Ese momento eureka
Probablemente ya lo decía Albert Einstein en su época, cuando salía de ver un encuentro de fútbol: el tiempo es flexible y es mentira que un partido dure 90 minutos. Más allá del cronómetro, raras veces el fútbol es lineal: los partidos se estiran y contraen, se hacen eternos o se autodestruyen en un instante. Para los aficionados del Athletic Club, el partido de Copa de anteayer se condensará en un escaso minuto, quizá segundos, los que sirvieron para que Iñaki Williams peinara el balón a la red. Para los más optimistas del Barça, la eliminatoria tomará la forma de esa segunda parte, con un gran dominio del juego, con ocasiones claras de Griezmann y Messi que se perdieron en el agujero negro creado por Unai Simón, y con un penalti no señalado a De Jong —y eso que el VAR tiene el privilegio de viajar en el tiempo y revisar la jugada—. En cambio, gracias a las imprecisiones del equipo y a los riesgos de Ter Stegen para salir con el balón jugado, la primera parte se magnificará con toda su torpeza para complacer a los culés más pesimistas.
Unos y otros, pesimistas y optimistas del Barça, se encuentran en este laberinto de dudas gracias a la pésima gestión en la dirección deportiva de Éric Abidal, con un equipo en cuadro por las lesiones y las cesiones a destiempo. También por la forma de escurrir el bulto de la directiva de Josep M. Bartomeu, con su incapacidad para tomar responsabilidades y cerrando (en falso) la polémica de esta semana.
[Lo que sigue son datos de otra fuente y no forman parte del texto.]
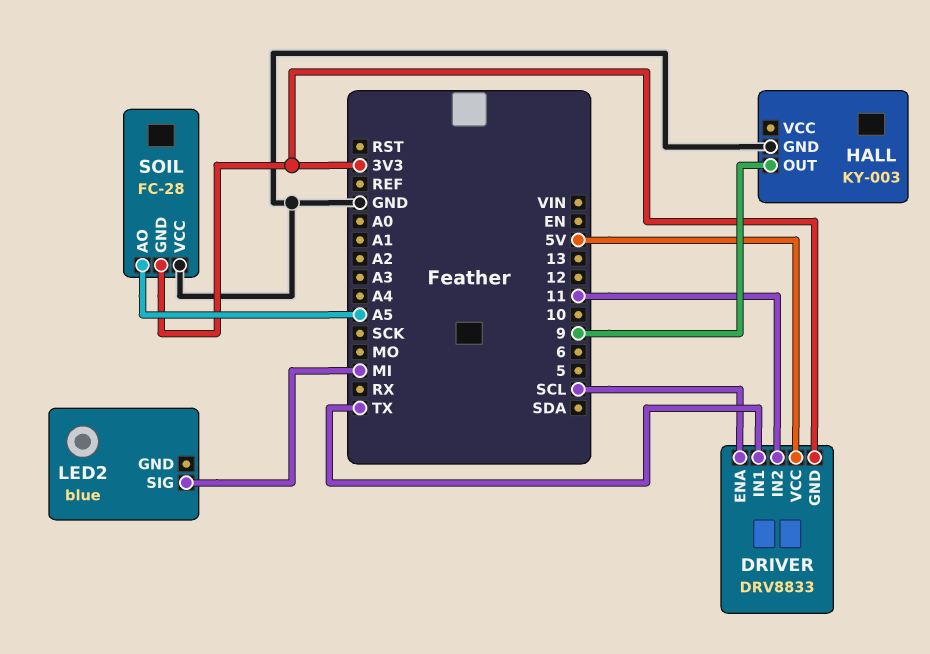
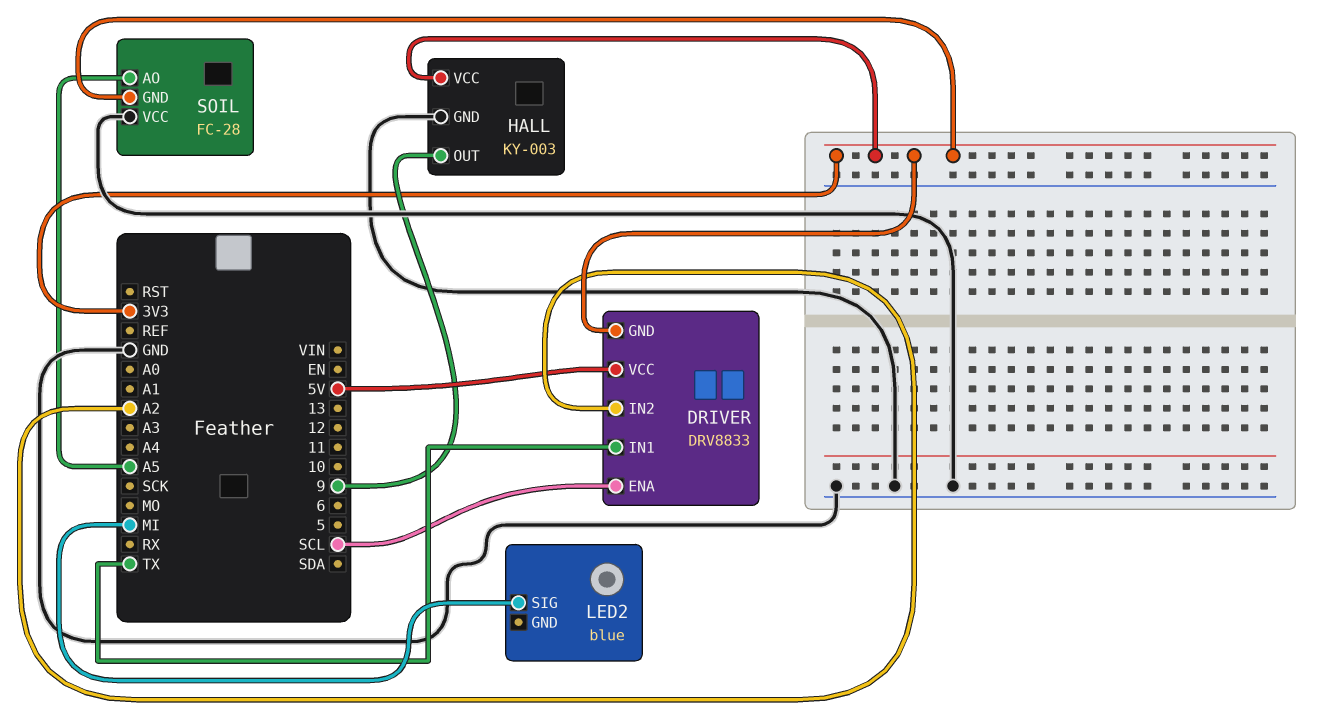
DRIVER pin IN2: 11 -> A2
HALL pin VCC: none -> 3V3

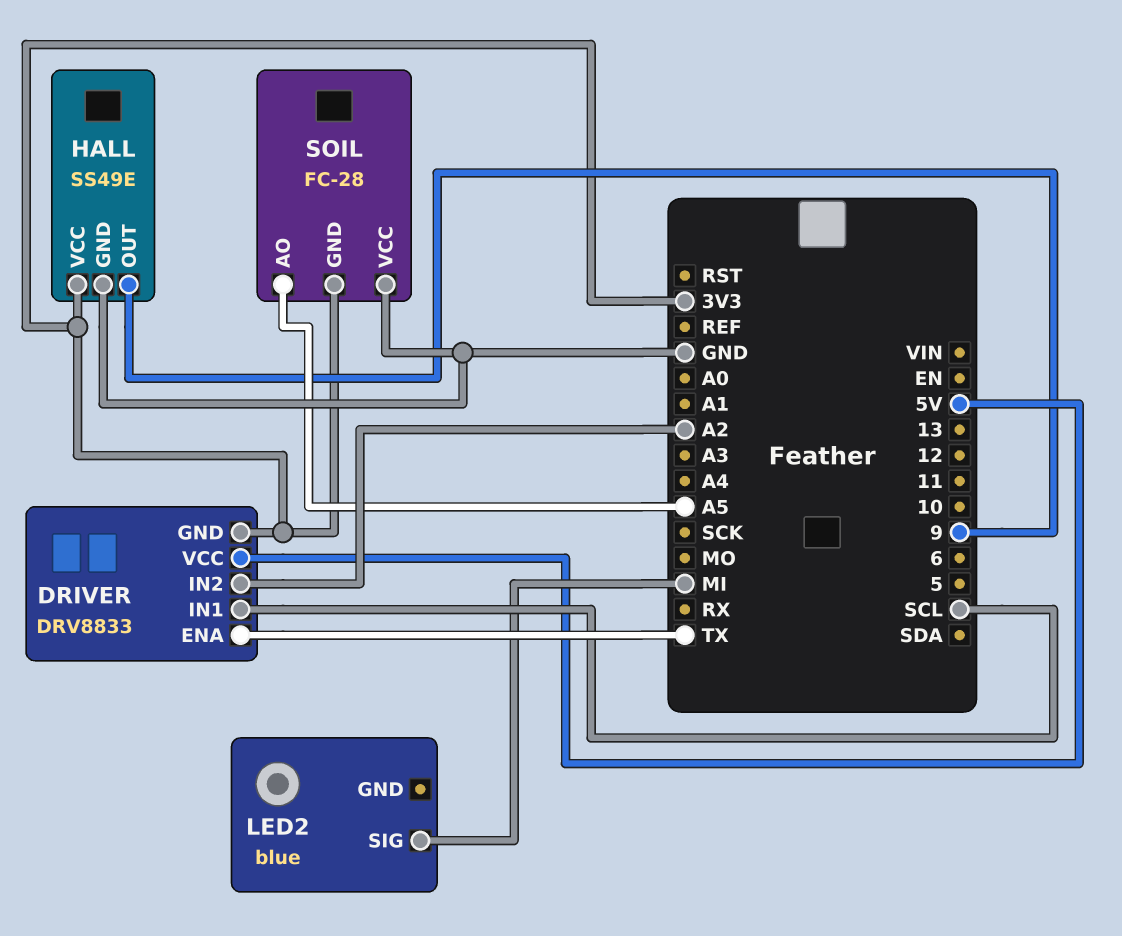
DRIVER pin ENA: SCL -> TX
DRIVER pin IN1: TX -> SCL
HALL: KY-003 -> SS49E

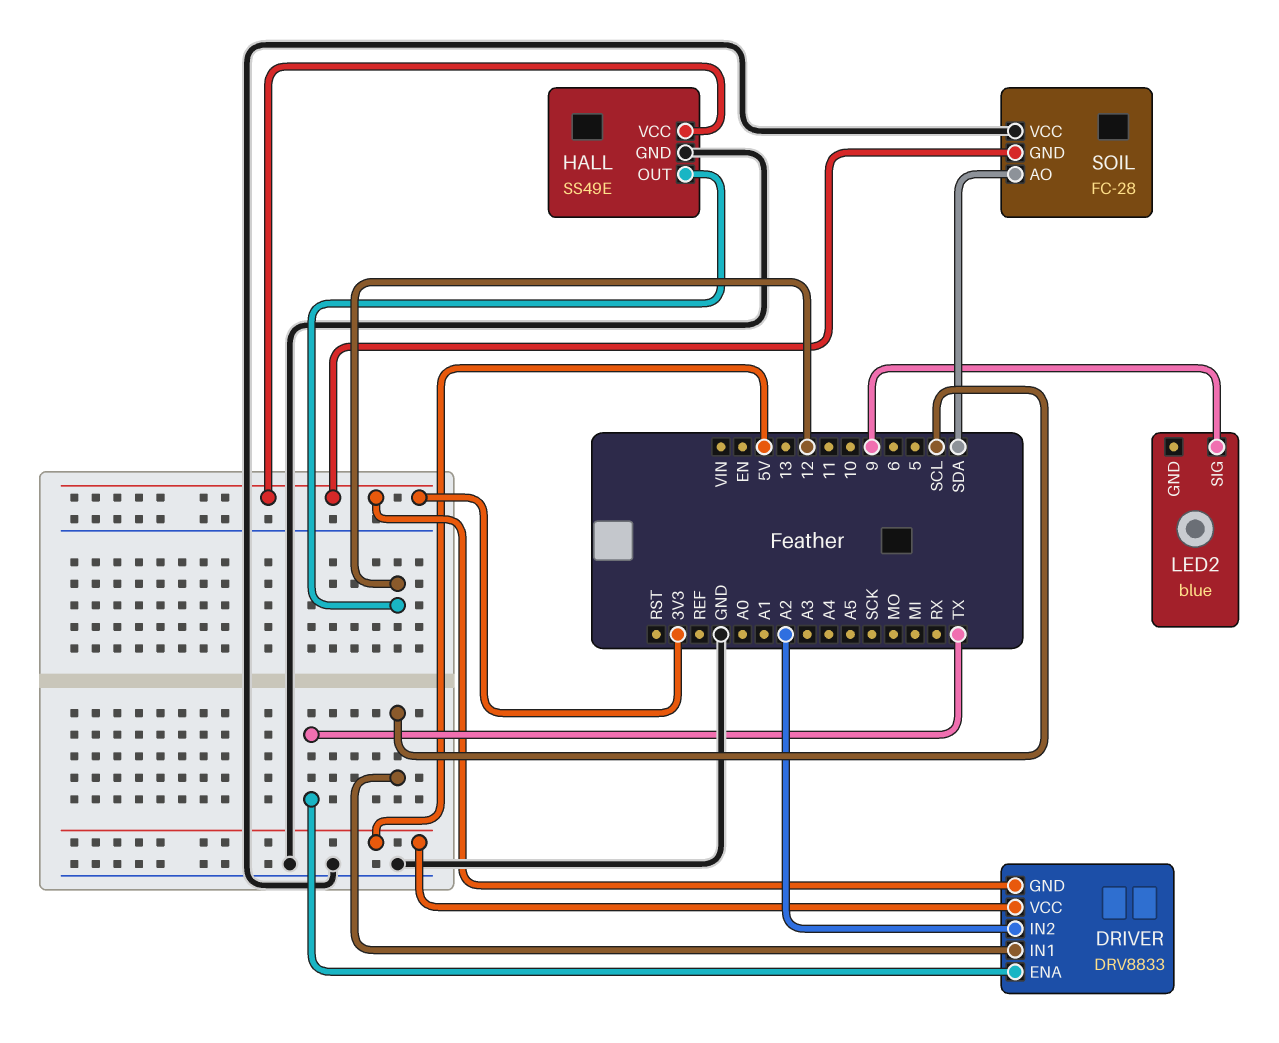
HALL pin OUT: 9 -> 12
LED2 pin SIG: MI -> 9
SOIL pin AO: A5 -> SDA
Me temo que el futuro inmediato que nos espera se concentrará también en dos instantes cruciales, contradictorios, dignos del genio de Einstein. Por una parte, la epifanía del juego que necesita todo entrenador, ese momento eureka en que el juego de equipo que propone Quique Setién se vea recompensado con una victoria de prestigio y que resulte fundacional, una inyección de confianza. En el otro extremo, ese instante temido, ese segundo fatídico en que Leo Messi decida que la situación ya no da más de sí y empiece a plantearse seriamente su futuro.